Seksfeestjes

We trokken traag door de straten van IJburg. Het was steeds oppassen niet op de hakken van de ander te gaan staan. Daarachter gleed de kilometerslange mensenrups al over de Nesciobrug. Die kant moesten we op.
‘In IJburg gaan toch alleen mensen wonen die aan het einde van hun relatie zitten,’ had iemand me pas gezegd. Ik verstond ‘eind van hun leven,’ maar dat lag aan mijn stemming. Even later had ze gefluisterd: ‘In IJburg wordt heel veel coke gesnoven. Dat hoor ik van verschillende kanten. Cokefeestjes en seksfestijnen. En iedereen doet het daar met elkaar. Iedereen.’
De wijk waar ik woon, daar gebeurde het volgens haar het meest. Recht onder mijn neus dus. Maar mij was nooit iets opgevallen.
Ze zei: ‘Dompel je onder. Duik erin! Bedrijf onderzoeksjournalistiek.’
Dus liep ik de avondvierdaagse. Ik bestudeerde de vaders en moeders. Dit waren ze. Ze droegen nu hippe sportschoenen. Ze hadden rugtasjes om met een paraplu, een rolletje drop en een flesje water erin. Ik lette extra op de neusgaten, maar zag niets buitengewoons.
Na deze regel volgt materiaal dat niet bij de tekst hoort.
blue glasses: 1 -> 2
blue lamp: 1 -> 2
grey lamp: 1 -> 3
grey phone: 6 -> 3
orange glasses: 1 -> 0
Wel noteerde ik dat er veel volwassenen last hadden van verkoudheid.
‘Jij haalt hier zeker inspiratie vandaan voor je column?’ Een moeder in een rood windjack kwam naast me lopen.
‘Weet jij iets meer van die seksfeestjes?’
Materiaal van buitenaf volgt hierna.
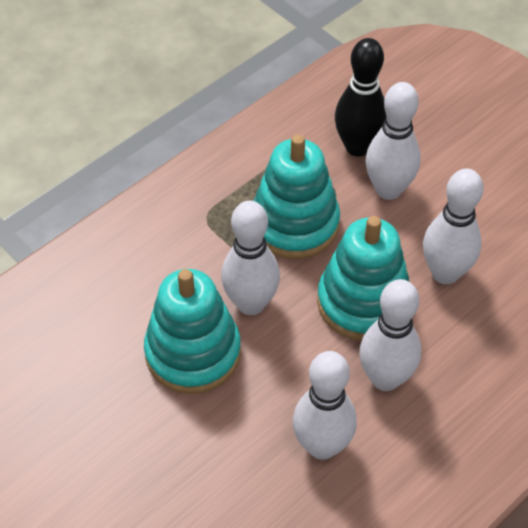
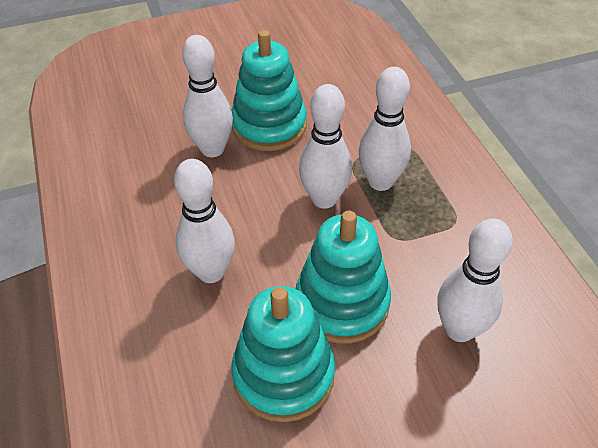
black bowling pin: 1 -> 0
‘Ik ga er niet heen.’ Ze snoot haar neus. ‘Ik ben misschien heel burgerlijk.’
‘Ik ook hoor,’ zei ik snel. ‘Maar ik hoor geruchten.’
Die geruchten kon zij bevestigen. Er werd gepraat over de IJburgse sleutelfeesten alsof het de Nijmeegse zomerfeesten betrof. Maar ze wist verder niet wie daaraan meededen. Ze wilde het ook niet weten. Ze was bang dat ze de mensen anders ging bekijken. Haar neus begon weer te lopen.
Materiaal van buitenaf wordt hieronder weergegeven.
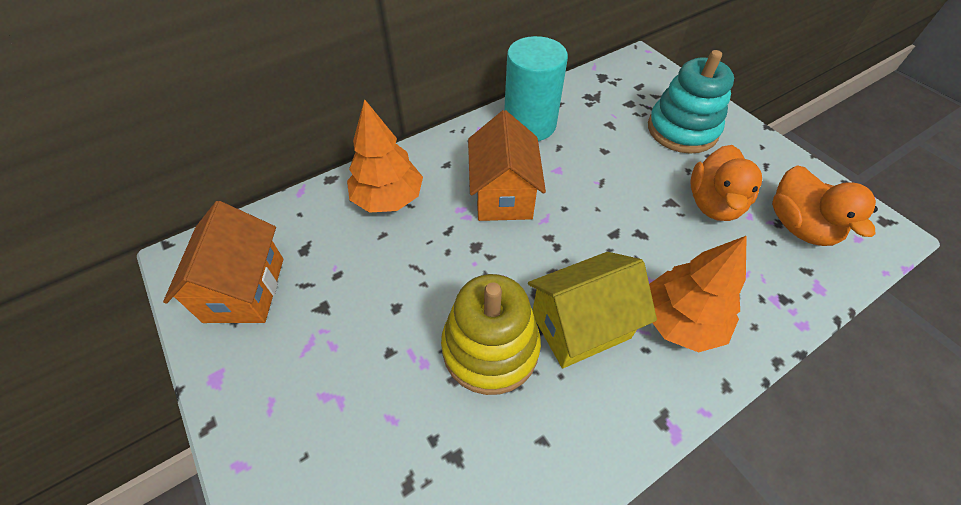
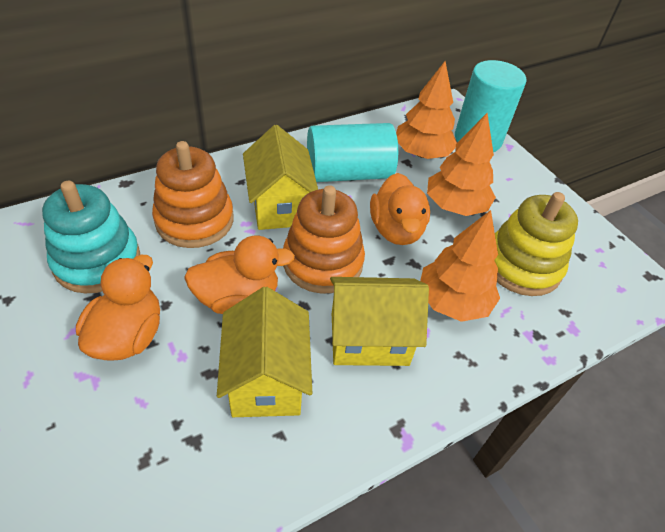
orange duck: 2 -> 3
orange house: 2 -> 0
orange stacking toy: 0 -> 2
orange tree: 2 -> 3
turquoise cylinder: 1 -> 2
yellow house: 1 -> 3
‘Alles komt terug van de jaren zeventig, hè?’ zei ze. ‘Ook de feestjes. Zeker nu het crisis is. De mensen zoeken saamhorigheid.’
‘Verkouden?’ zei ik. ‘Het heerst, hè?’
‘Het is de herwaardering van het gezelschapsspel,’ zei ze. ‘Samen spelen samen delen. Dat is het weer helemaal.’
We schuifelden met z’n allen de camping voorbij. Ik zag ouders met elkaar lachen, en passant elkaars gevallen kinderen oprapen. De vaders met een stuk riet tussen hun tanden, de moeders hadden bloemen in het haar gestopt. Kleine vreugdes. Daar begon het mee. We zagen er verdacht saamhorig uit. Maar dat kon ook aan mij liggen.